Well, maybe. In fact, probably--but only up to a point, Lord Copper. Don Giovanni is definitely more Dionysian than Figaro, but surely all of Mozart's music, Don Giovanni included, is Apollonian by comparison with, say, Rigoletto or La Bohème or Yevgeny Onegin, not to mention the Beatles and the Stones.
Nevertheless, Felix's distinction is a reasonable one. The Marriage of Figaro is a comedy of reconciliation, one in which the natural order of the world is first threatened, then restored. It has the wholeness and perfection of Shakespearean comedy, as does (logically enough) Verdi's Falstaff, which is my other candidate for Best of All Possible Operas. So does George Balanchine's The Four Temperaments. So does all classical art--and comedy and classicism go hand in hand.

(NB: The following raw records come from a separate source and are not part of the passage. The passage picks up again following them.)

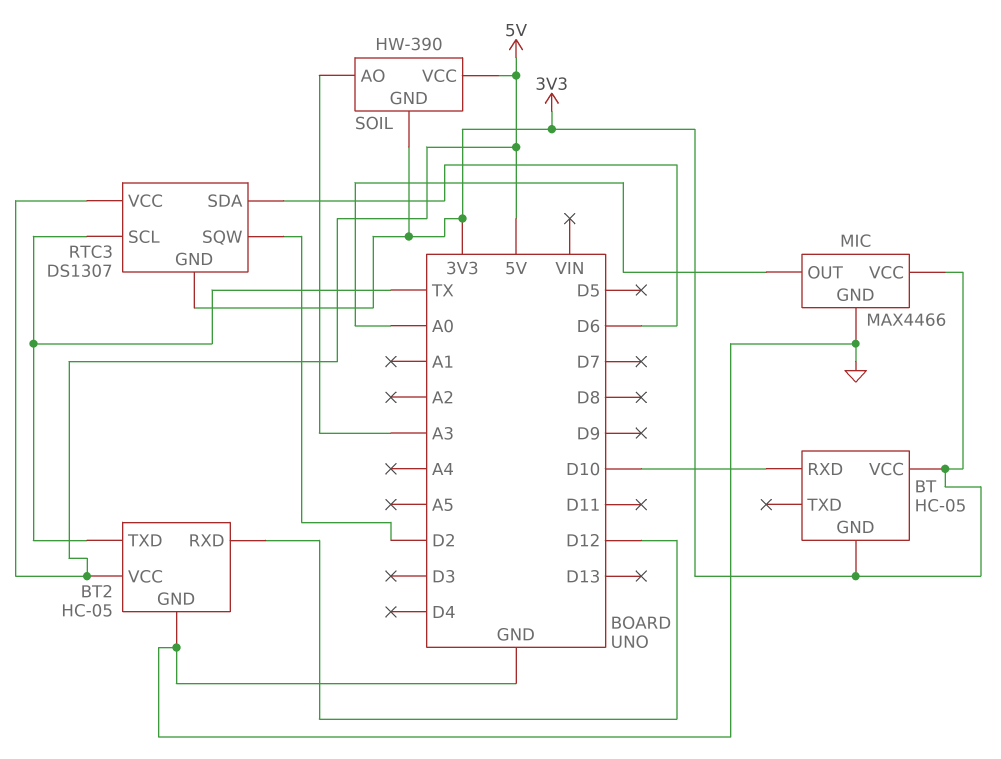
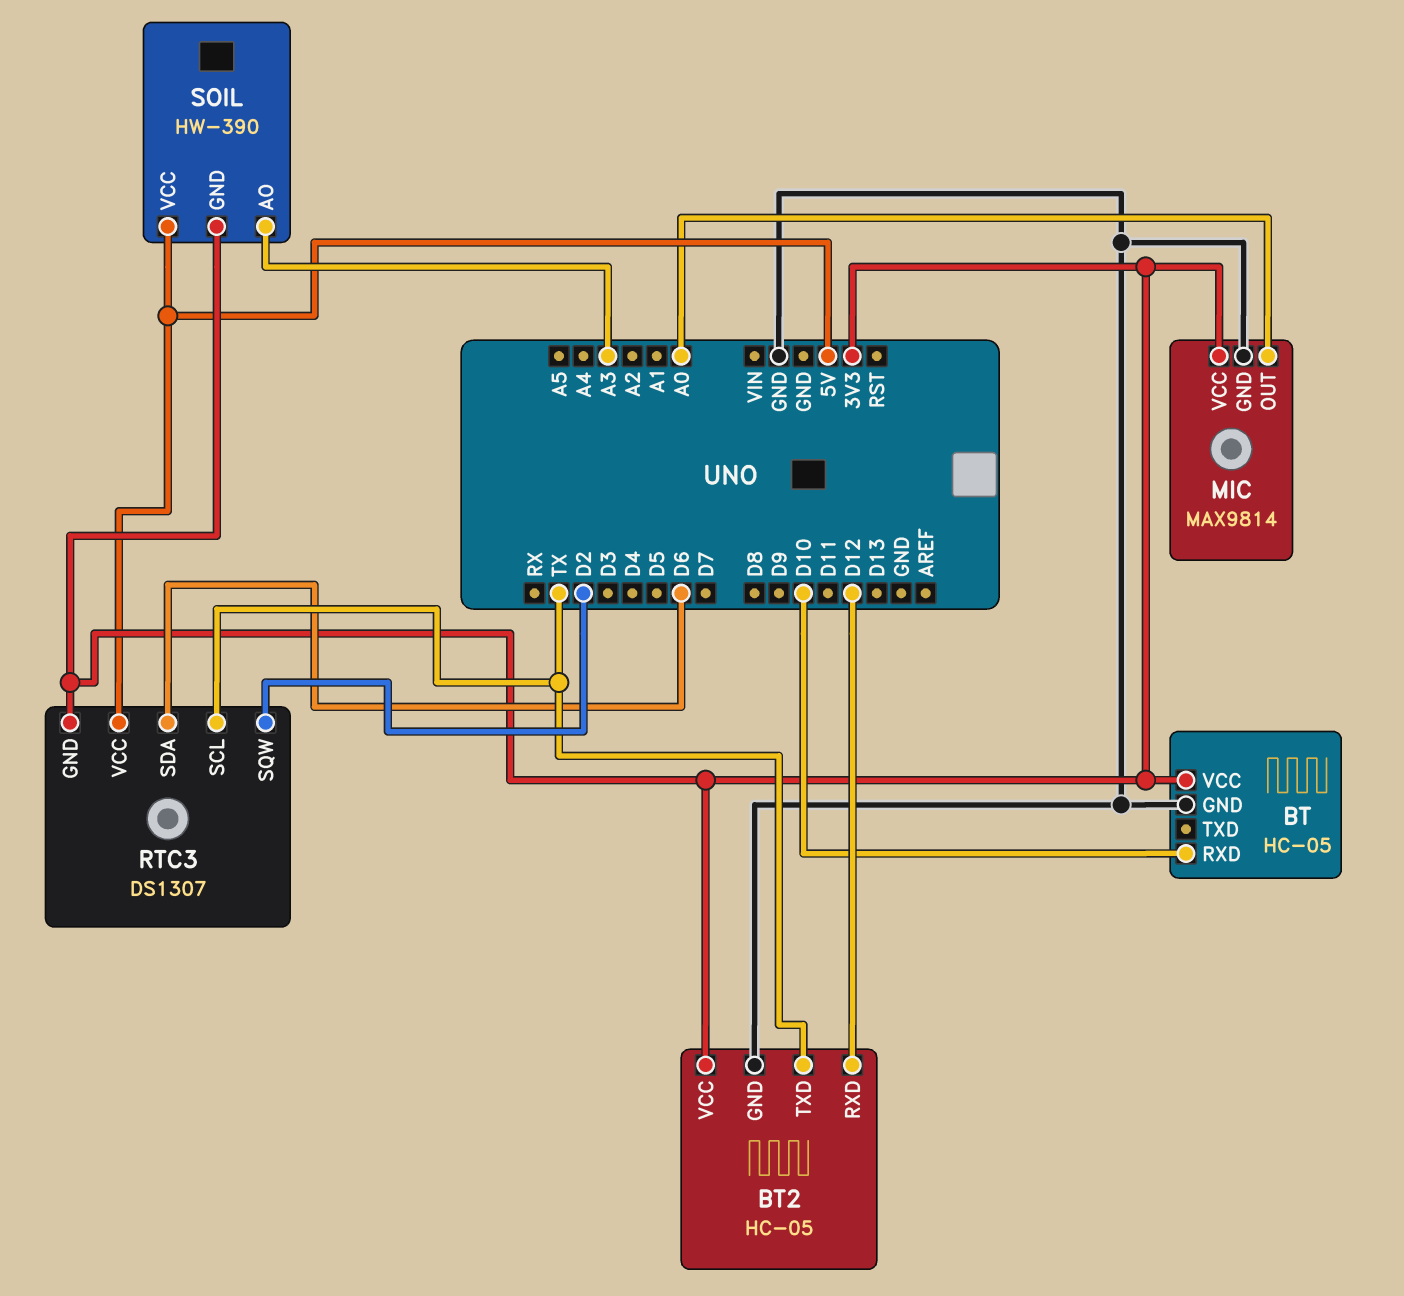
BT pin GND: 3V3 -> GND
BT2 pin VCC: 5V -> 3V3
MIC: MAX4466 -> MAX9814

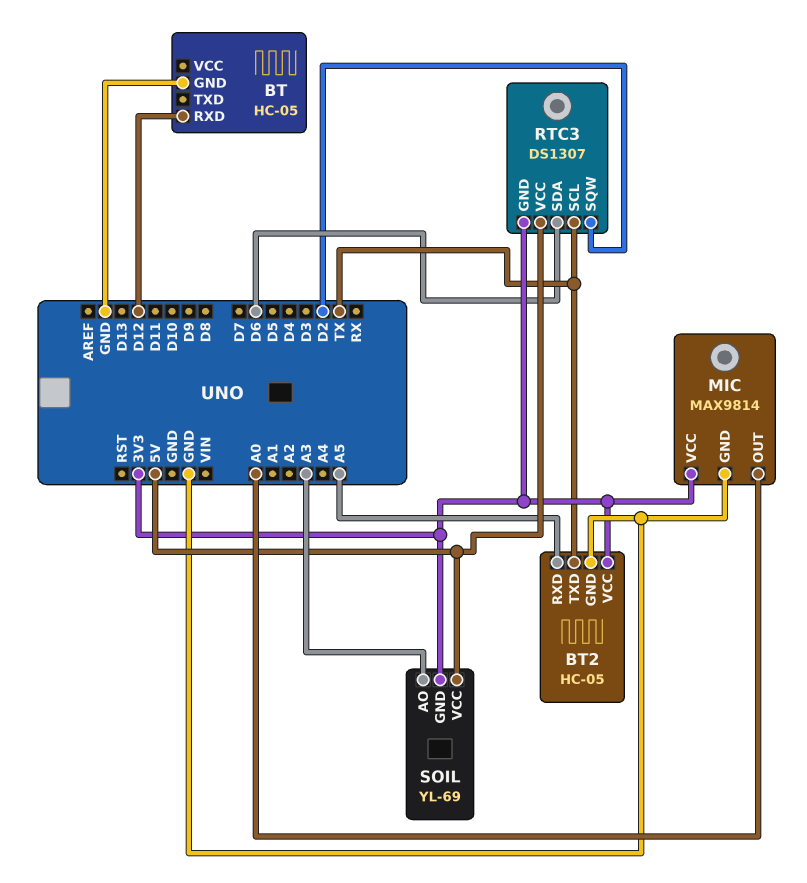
BT pin RXD: D10 -> D12
BT pin VCC: 3V3 -> none
BT2 pin RXD: D12 -> A5
SOIL: HW-390 -> YL-69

Alas, we live in a hopelessly Dionysian age, and thus are inclined to underrate classicism, just as too many of us too often take it for granted that "seriousness" demands unhappy endings, or misunderstand what Matisse meant when he said that he wanted his work to serve as "a kind of cerebral sedative as relaxing in its ways as a comfortable armchair," a remark as subtle and misleading as T.S. Eliot's observation that Henry James had "a mind so fine no idea could violate it." You have to think hard about both remarks to understand how profound they are, just as you have to look hard at Matisse's paintings to see how radically original they are.
As for the Apollonian-Dionysian dichotomy, I was writing about it just the other day in the chapter of my Balanchine book that describes (surprise) Apollo, Balanchine's first collaboration with Stravinsky and his first great ballet:
Apollo can also be seen as an "argument" for the superiority of Apollonian neoclassicism over Dionysian expressionism, a prime example of what the art critic Clement Greenberg had in mind when he advocated "the development of a bland, large, balanced, Apollonian art in which passion does not fill in the gaps left by the faulty or omitted application of theory but takes off from where the most advanced theory stops, and in which an intense detachment informs all."
Not surprisingly, I love that quote. But if you don't--if, indeed, it strikes you as an apt summing-up of the kind of modern art you like least--then you're sooooo Dionysian.